Throughout Lent she scarcely ate or slept. She not only imitated the poverty-
striken in their manual labor and hunger, but also in their lack of
cleanliness--a form of penance at that time. Some of her acts of self-immolation
have been described as "horrifying" and verging on fanaticism, and there seems
to have been an element of willfulness in her mortifications.
She had a tender devotion to Our Lady, and on the eve of her feasts, Margaret
said a thousand Hail Mary's. Unable to make the long pilgrimage to the Holy
Land, to Rome, or to any of the other famous shrines of Christendom, the saint
developed a plan by which she could go in spirit: she counted up the miles that
lay between herself and the desired shrine, and then said an Ave Maria for every
mile there and back. On Good Friday she was so overcome at the thoughts of Our
Lord's Passion that she wept all day. She was frequently in ecstasy, and very
embarrassed if anyone found her so and remarked on her holiness.
A number of miracles
were performed during Margaret's lifetime and many more after her death because
Margaret had an implicit faith in the power and efficacy of prayer. The princess
nun was only 28 when she died. Most of the particulars of her life are recorded
in existing depositions of witnesses taken in 1277. Her friends and
acquaintances petitioned for her to be acclaimed a saint almost immediately
after her death. Among them was her own servant, Agnes, who rightly observed
that this daughter of a monarch showed far more humility than any of the
monastery's maids.
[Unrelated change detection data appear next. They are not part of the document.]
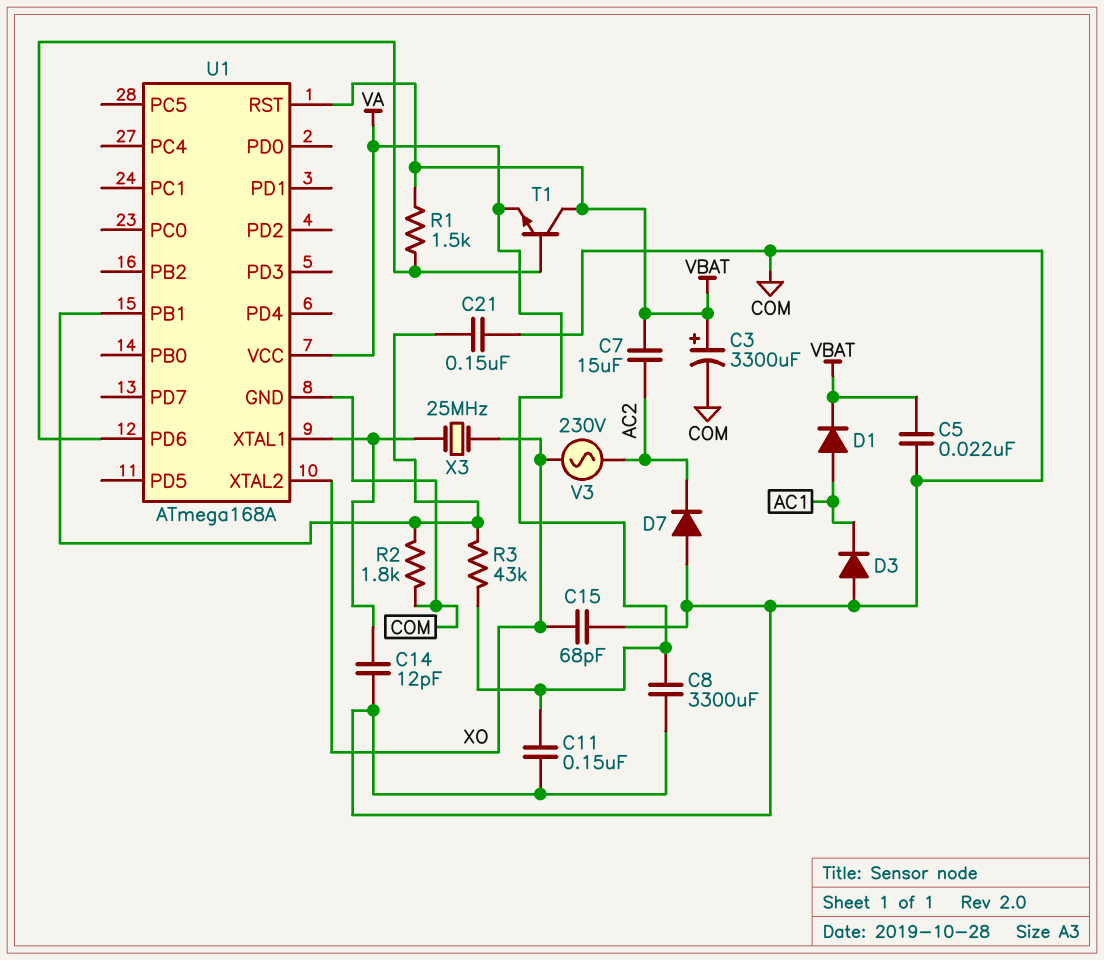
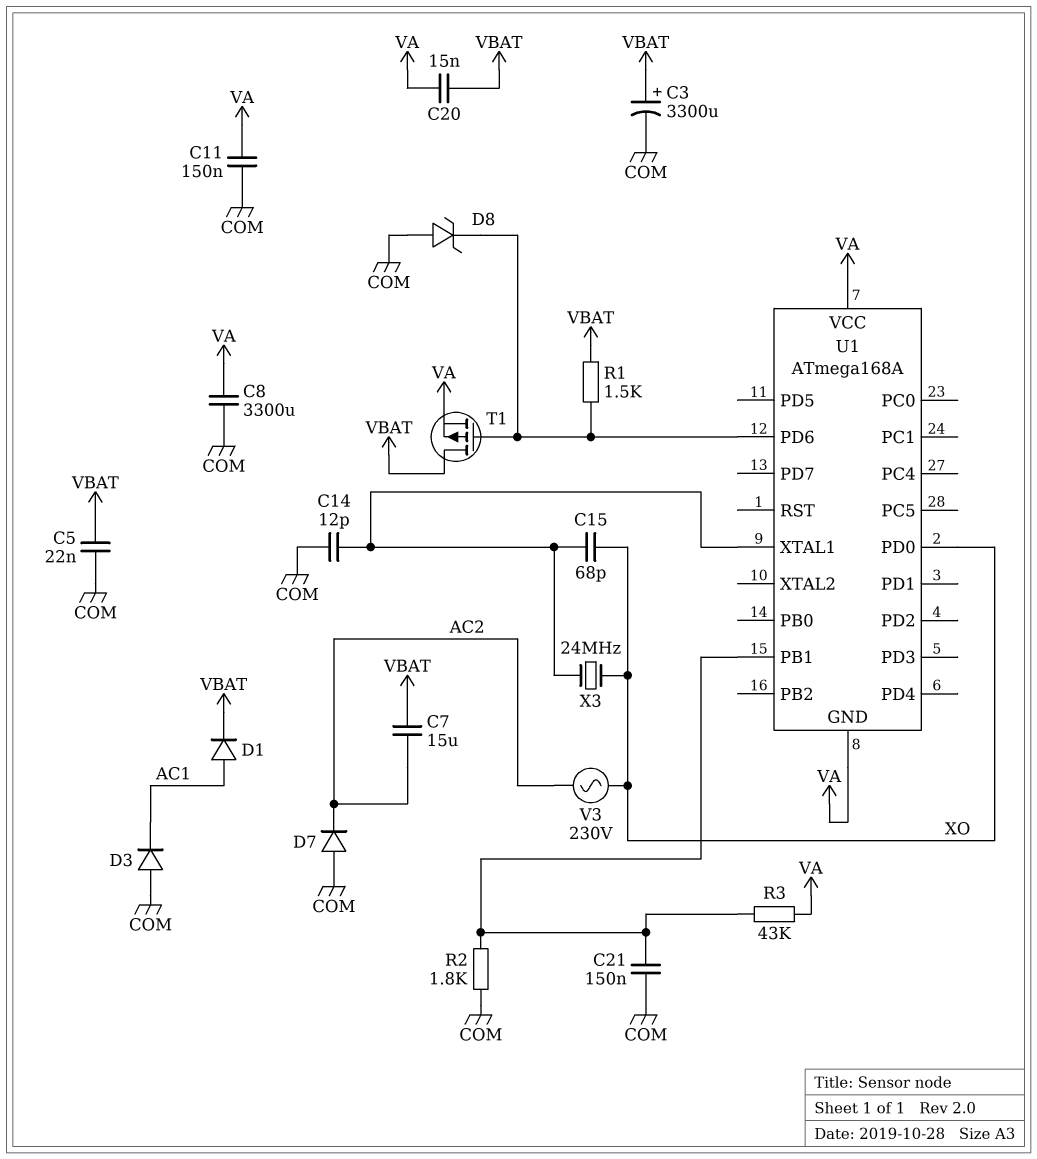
C15: 68pF (COM, XO) -> 68pF (U1/XTAL1, XO)
C20: none -> 15nF (VA, VBAT)
D8: none -> zener (A COM, K U1/PD6)
T1: NPN (B U1/PD6, C VBAT, E VA) -> PMOS (G U1/PD6, D VBAT, S VA)
U1 pin GND: COM -> VA
U1 pin PD0: none -> XO
U1 pin RST: VBAT -> none
U1 pin XTAL2: XO -> none
X3: 25MHz (U1/XTAL1, XO) -> 24MHz (U1/XTAL1, XO)

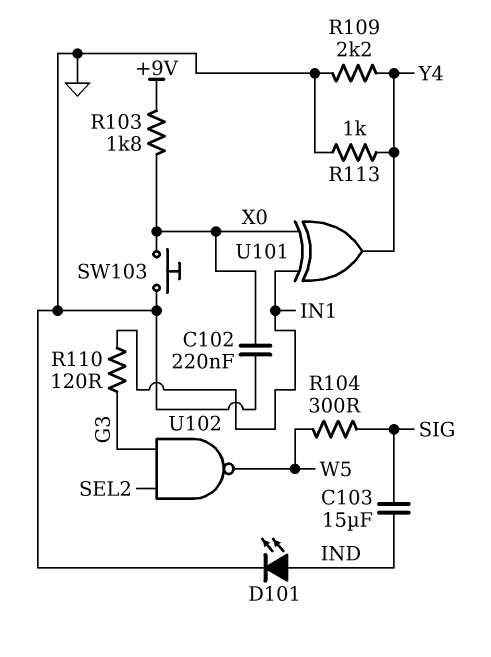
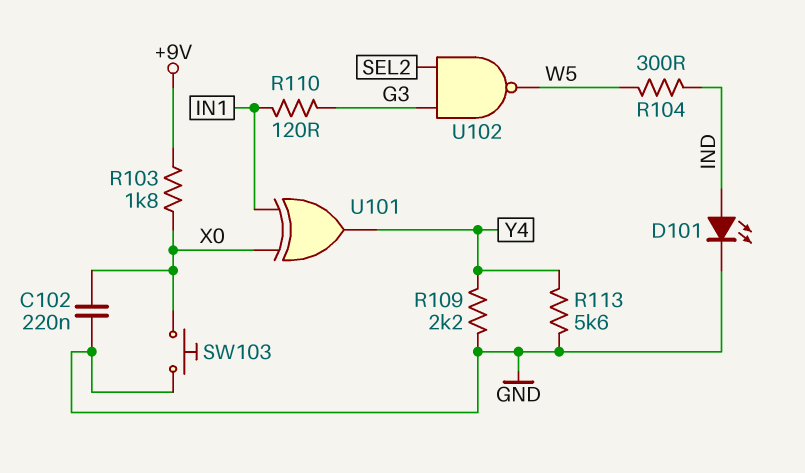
C103: 15uF (IND, SIG) -> none
R104: 300 (SIG, W5) -> 300 (IND, W5)
R113: 1k (GND, Y4) -> 5.6k (GND, Y4)

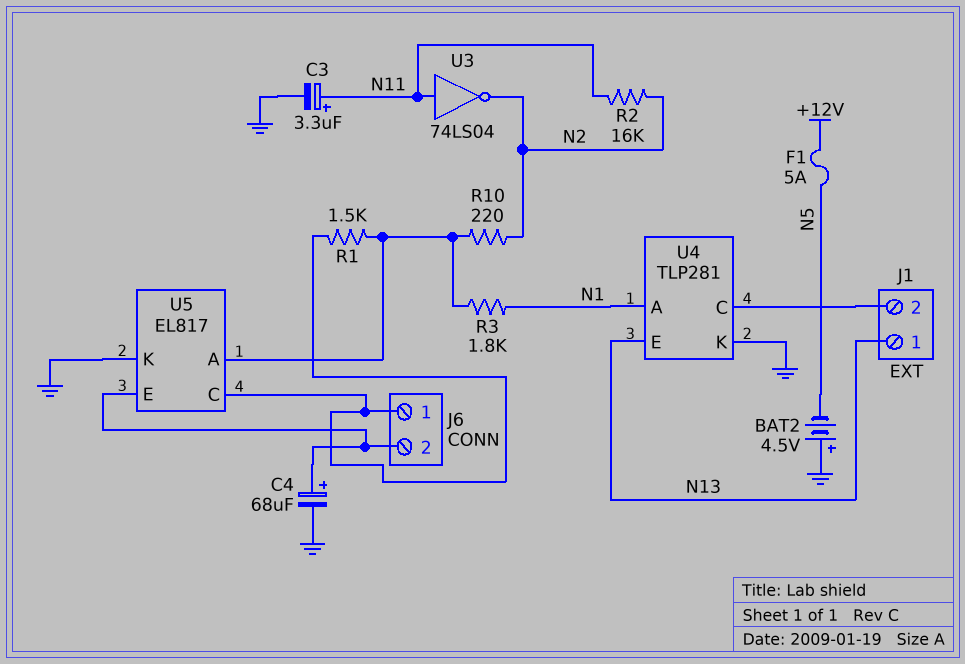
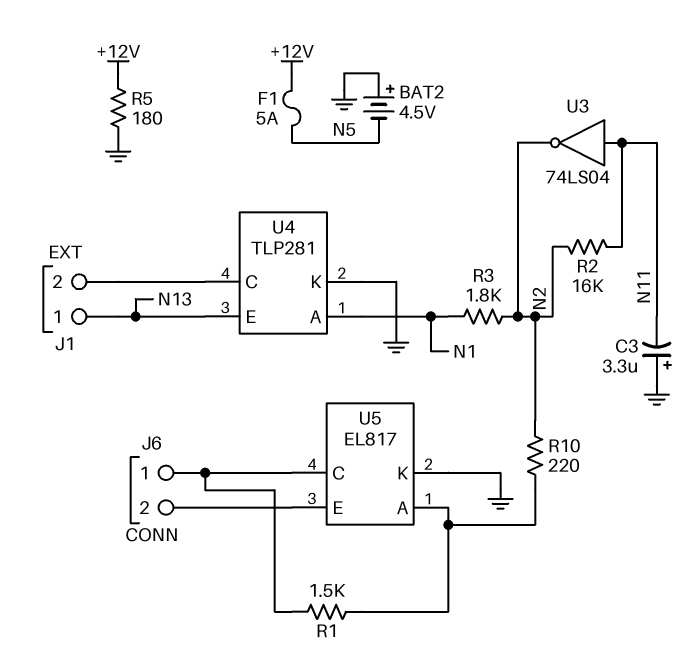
C3: 3.3uF (plus N11, minus GND) -> 3.3uF (plus GND, minus N11)
C4: 68uF (plus J6/2, minus GND) -> none
R3: 1.8k (N1, U5/A) -> 1.8k (N1, N2)
R5: none -> 180 (+12V, GND)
Although their testimony expressed Margaret's overpowering
desire to allow nothing to stand between her and God, the process of
canonization was not complete until 1943. The island where her convent stood,
called first the "Blessed Virgin's Isle," was called "Isle of Margaret" after
the saint (Attwater, Attwater2, Benedictines, Bentley, Coulson, Dorcy, Farmer).
Born: 1242
Died:
January 18, 1271 at Budapest,
Hungary; remains given to the Poor Clares at Pozsony when the Dominican Order
was dissolved; most relics were destroyed in 1789, but portions still preserved
at Gran, Gyor, Pannonhalma
Beatified:
July 28, 1789
Canonized:
1943 by Pope Pius XII
Representation:
In art Saint Margaret is a crowned Dominican nun with the stigmata. Sometimes
she is shown (1) as a crowned Dominican with a processional cross; (2) as a
crowned Dominican with a nun at her feet; or (3) with the stigmata, cross, lily,
and book; the crown at her feet. She can be distinguished from the Dominican
Saint Catherine of Siena by her crown, which is never absent. Saint Catherine
may have three crowns, but never just one. Venerated in Budapest (Roeder).
Prayers/Commemorations
First Vespers:
Ant.
Blessed Margaret emulating the purity of the angels, dedicated herself as the
bride of Him who is the spouse of perpetual virginity and the Son of the
perpetual Virgin.
V.
Pray for us, Blessed Margaret.
R.
That we may be made worthy of the promises of Christ
Lauds:
Ant. O
Most holy spouse of Christ, adorn with the diadem of virgins, honored with the
grace of healing, endowed with the heavenly gift of reading hearts, consumed
with the fire of divine love!
V.
Virgins shall be lead to the King after her.
R. Her
companions shall be presented to thee.
Second Vespers:
Ant. O
Blessed Margaret, who here on earth didst give to all the afflicted the solace
of charity, help us from heaven in our miseries and obtain for us life with the
saints in heaven.
V.
Pray for us, Blessed Margaret.
R.
That we may be made worthy of the promises of Christ.
Prayer:
Let
us pray: O God, the lover and guardian of chastity, by whose gifts Thy
handmaid Margaret united the beauty of virginity and the merit of good works,
grant we pray, that through the spirit of salutary penance we may be able to
recover integrity of soul. Through Christ our Lord. Amen.